Hollywood Vampires: Live Report della data di Roma

Lucca è stata la prima città italiana ad assaporare il morso letale dei vampiri di Hollywood, mentre il giorno successivo è toccato alla città eterna chiudere in bellezza il tour della band capitanata dall’istrionico Alice Cooper all’Auditorium Parco della Musica, una location davvero ottimale per eventi di questo tipo.

Il pubblico è molto variegato si passa dai rockettari più duri e puri alle fan sfegatate di Johnny Depp, ma troviamo anche un nutrito numero di semplici spettatori incuriositi dalla fama del gruppo, una cosa però è certa, a fine show tutti rimangono soddisfatti perché quello a cui abbiamo assistito non è solo un omaggio ai grandi nomi della musica degli anni settanta ma alla nascita di una vera band, come in chiusura ribadisce anche Cooper.

Lo show parte puntuale con l’intro di “Bela Lugosi’s Dead/The Last Vampire” ed è subito il delirio con “I Want My Now”. La formazione è in perfetta forma e non solo mostra un grande affiatamento, ma anche si diverte, interagisce con il pubblico ed emoziona nota dopo nota.
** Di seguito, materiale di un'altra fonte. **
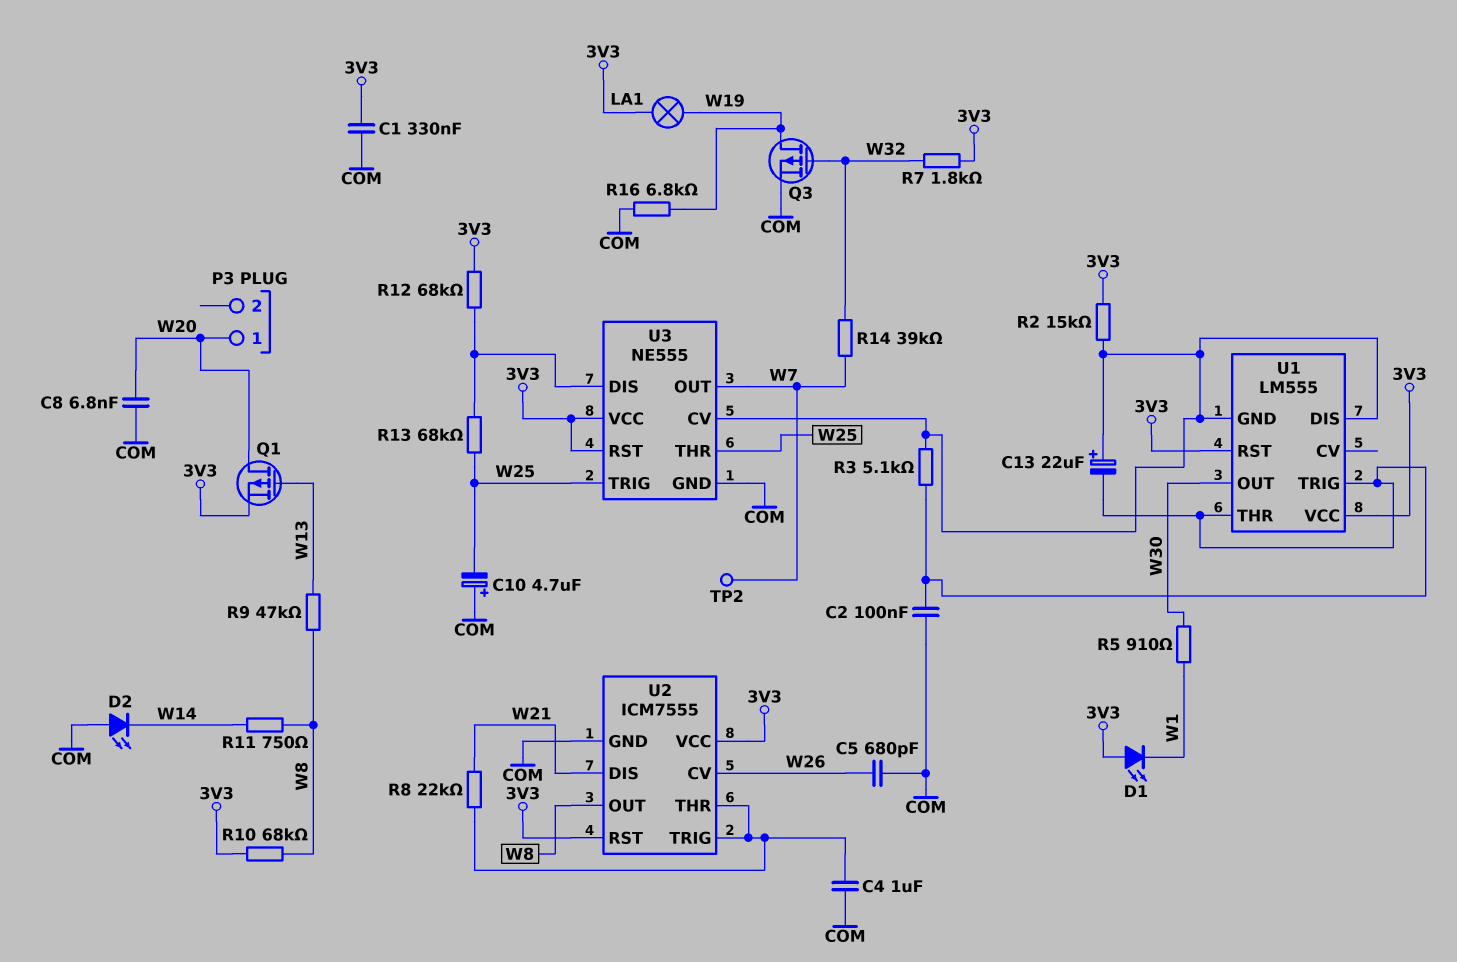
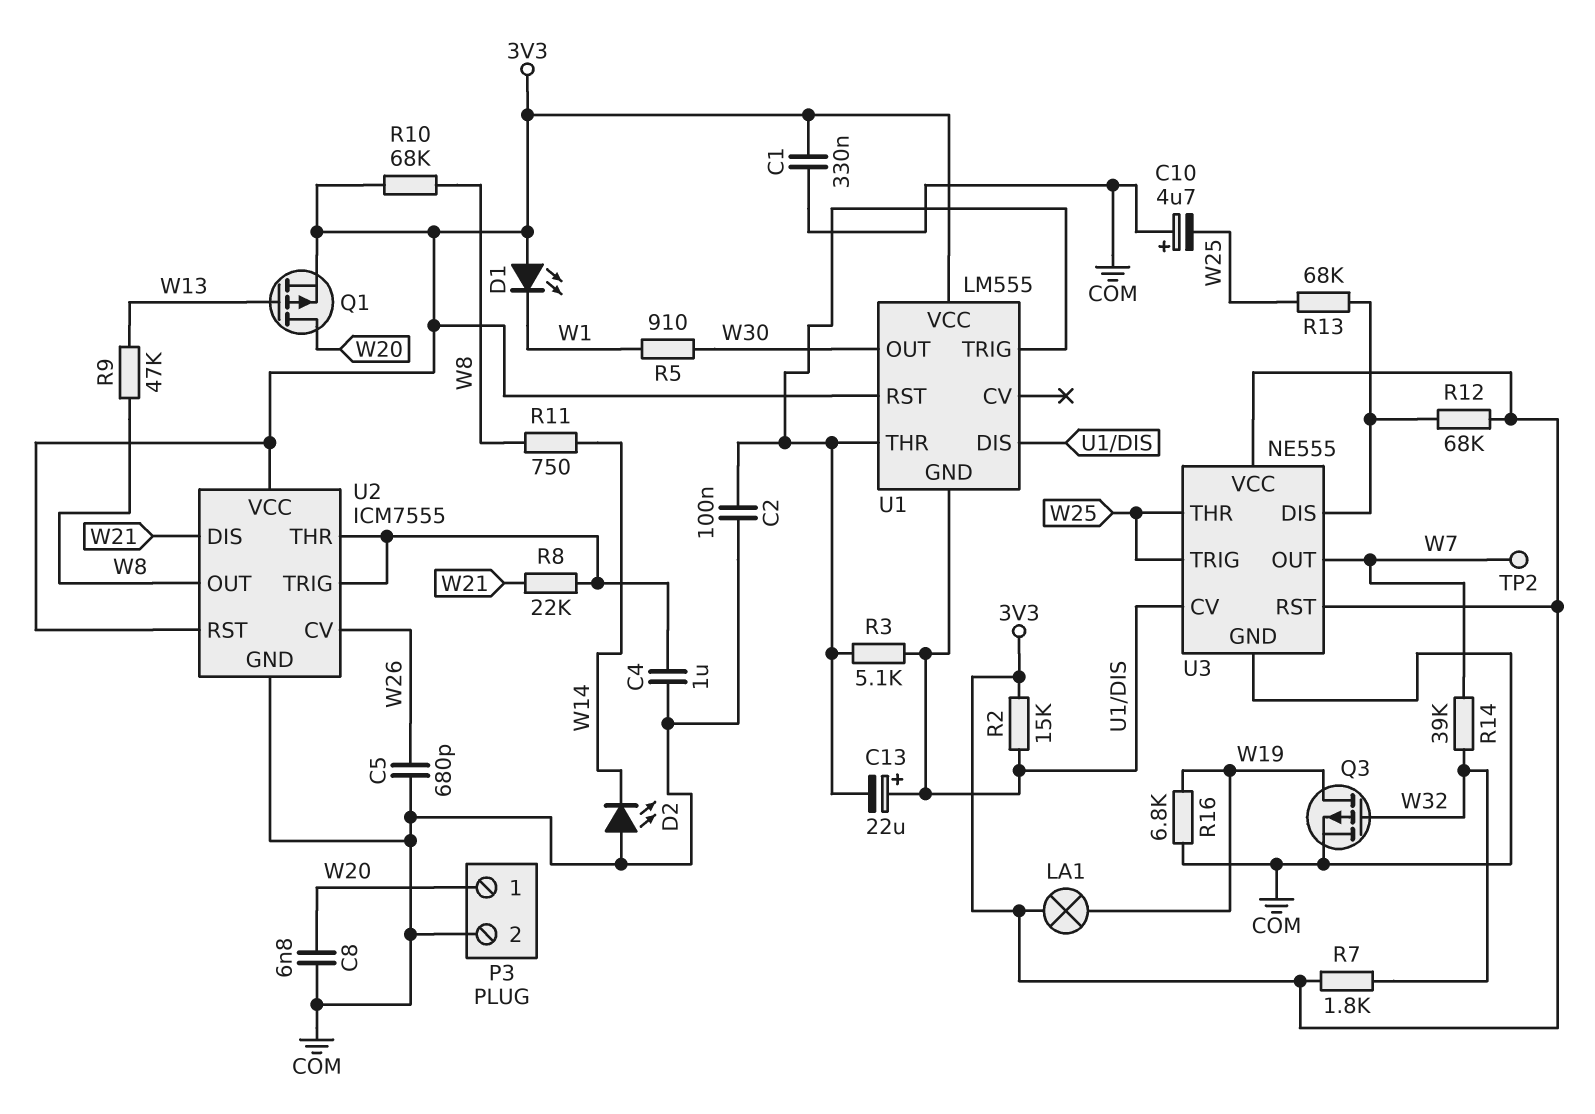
P3 pin 2: none -> COM

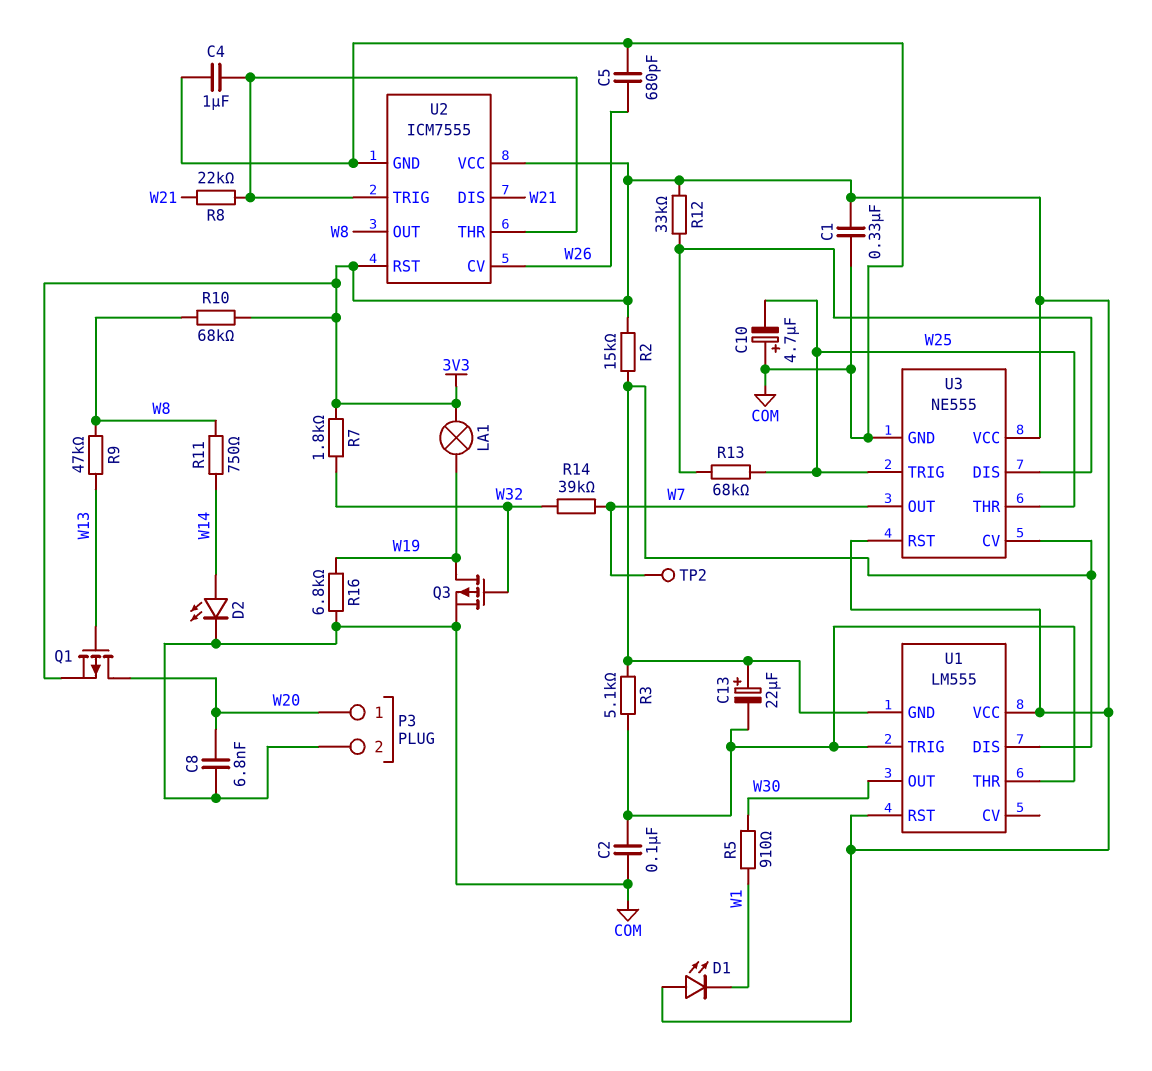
D2: LED (A COM, K W14) -> LED (A W14, K COM)
R12: 68k (3V3, U3/DIS) -> 33k (3V3, U3/DIS)

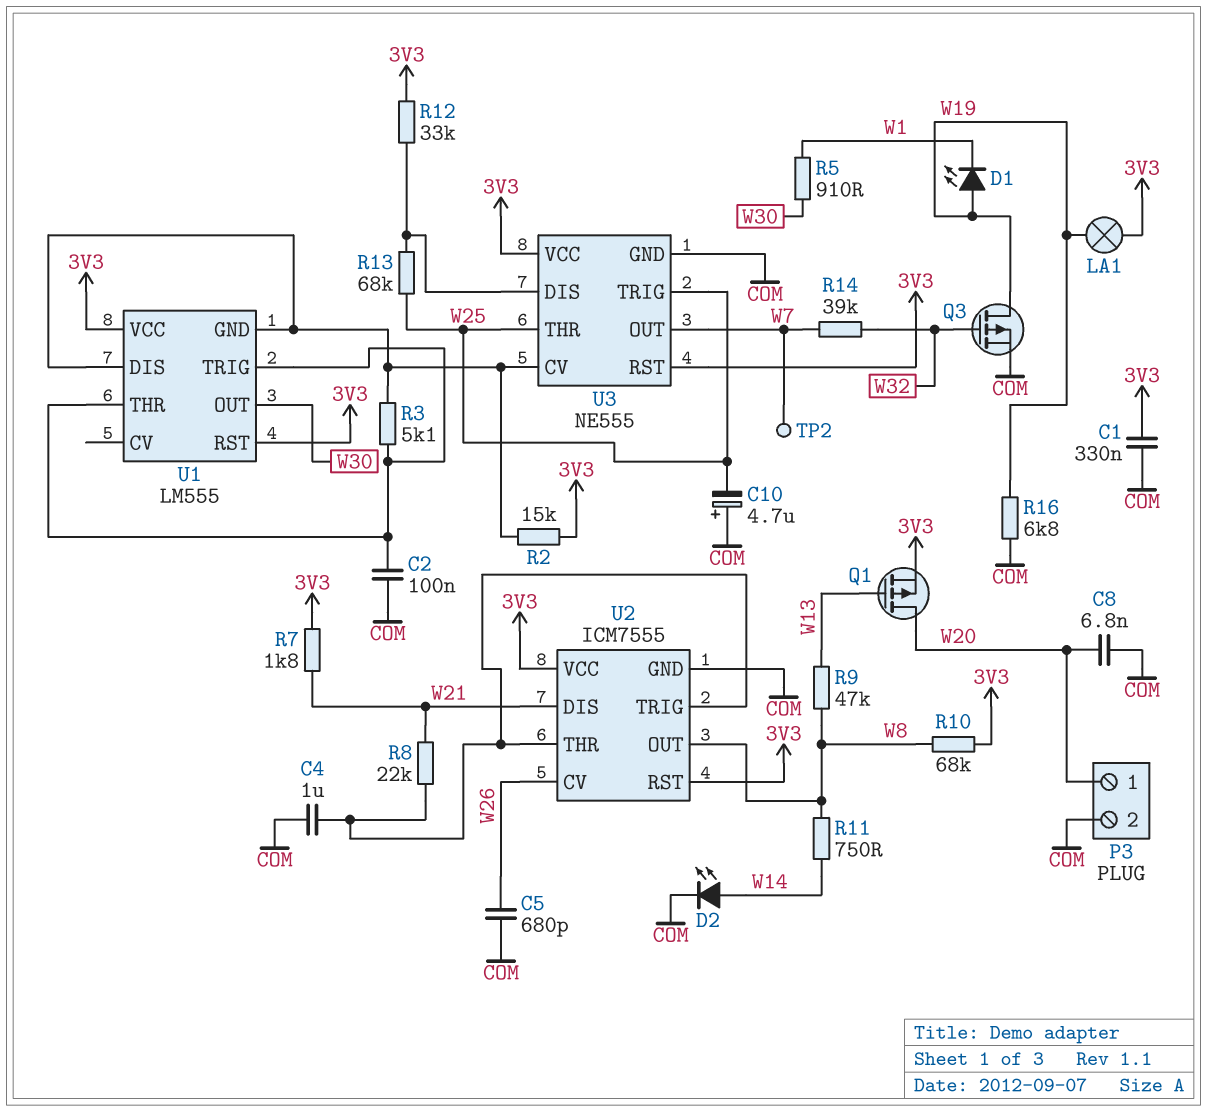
C13: 22uF (plus U1/DIS, minus U1/THR) -> none
D1: LED (A 3V3, K W1) -> LED (A W19, K W1)
R7: 1.8k (3V3, W32) -> 1.8k (3V3, W21)

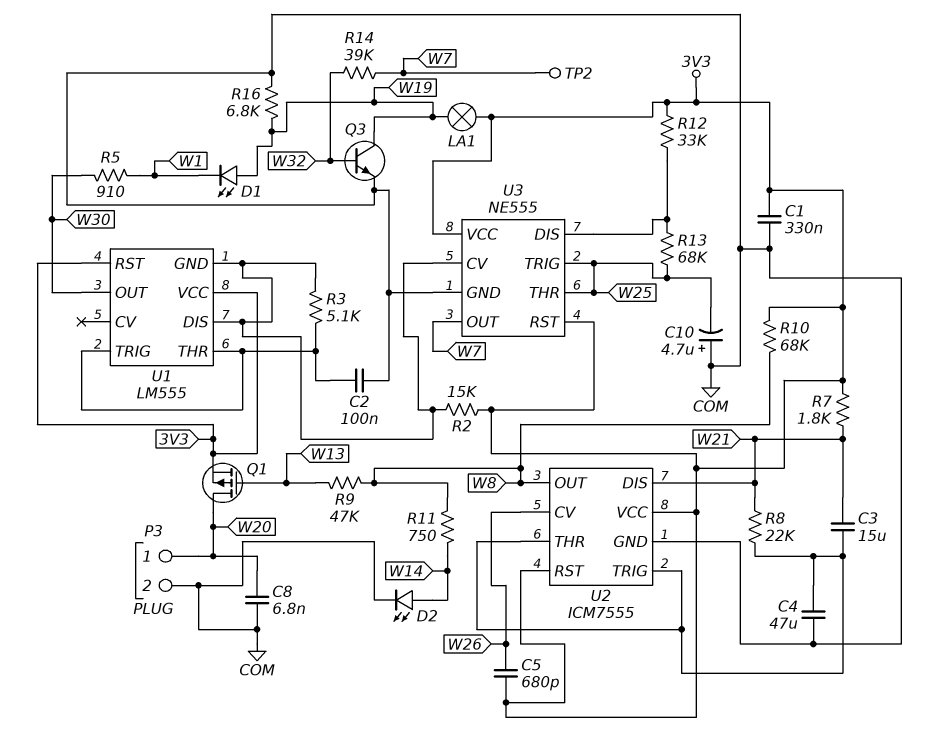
C3: none -> 15uF (U2/THR, W21)
C4: 1uF (COM, U2/THR) -> 47uF (COM, U2/THR)
C5: 680pF (COM, W26) -> 680pF (3V3, W26)
Q3: PMOS (G W32, D W19, S COM) -> NPN (B W32, C W19, E COM)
Il concerto verte principalmente sul loro album di debutto del 2015 dove spicca “Raise The Dead” e “My Dead Drunk Friends” dedicata ai compagni di bevute morti prematuramente come Jimi Hendrix o Lemmy Kilmister.

Ogni componente del gruppo ha il suo spazio “Ace Of Spades” dei Motorhead viene cantata alla grande dal bassista Chris Wyse (The Cult, Ozzy, Ace Frehley), Joe Perry si cimenta in “Combination” degli Aerosmith, mentre Depp oltre all’immancabile e struggente “Heroes” di David Bowie è protagonista anche sulla cover della The Jim Carrol Band,People Who Died” accompagnata dalle immagini sul grande schermo degli amici scomparsi prematuramente. Altre cover molto riuscite quelle dei DoorsFive To One/Break On Through (To The Other Side)” che hanno acceso gli animi dei presenti e la bellissima “Baba O’Riley” degli Who con un Alice Cooper davvero in gran spolvero e nel cui intermezzo trova spazio anche il potente assolo di batteria del bravo Glen Sobel.
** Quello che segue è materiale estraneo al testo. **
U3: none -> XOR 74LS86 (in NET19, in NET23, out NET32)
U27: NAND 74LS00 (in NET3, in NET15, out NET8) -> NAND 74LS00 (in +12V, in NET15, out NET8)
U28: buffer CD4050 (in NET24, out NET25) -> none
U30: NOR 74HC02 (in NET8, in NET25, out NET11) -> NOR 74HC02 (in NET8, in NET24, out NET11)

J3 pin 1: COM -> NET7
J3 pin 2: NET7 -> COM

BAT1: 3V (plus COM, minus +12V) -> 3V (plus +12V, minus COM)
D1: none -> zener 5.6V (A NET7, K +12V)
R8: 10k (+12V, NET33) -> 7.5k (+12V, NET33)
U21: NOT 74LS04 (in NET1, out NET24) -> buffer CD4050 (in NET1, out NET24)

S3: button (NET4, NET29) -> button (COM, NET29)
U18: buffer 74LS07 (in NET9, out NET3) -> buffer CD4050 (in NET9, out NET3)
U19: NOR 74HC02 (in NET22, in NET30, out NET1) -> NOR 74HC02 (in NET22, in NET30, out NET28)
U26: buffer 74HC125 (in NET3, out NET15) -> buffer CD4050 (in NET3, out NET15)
Non manca l’omaggio ai grandissimi Aerosmith con una versione da cardio palma di “Sweet Emotion” o al classico Cooperiano “I’m Eighteen”, mentre si arriva alla parte finale con la trascinante cover di “Train Kept A Rollin”. Il bis è riservato all’intramontabile “School’s Out” del re dello shock rock intramezzata da “Another Brick In The Wall” dei leggendari Pink Floyd, in cui vengono lanciati sulla folla palloncini colorati con il logo della band e dove Cooper presenta la formazione lasciando per ultimo Depp che va a riprendere dietro le quinte e che definisce l’uomo dai mille volti, merito degli innumerevoli personaggi da lui interpretati. Lo show purtroppo volge alla fine, ma siamo speranzosi di rivedere questi miti subito dopo l’uscita del nuovo album e dato che Cooper ha affermato di amare il sangue italiano immaginiamo avverrà molto presto.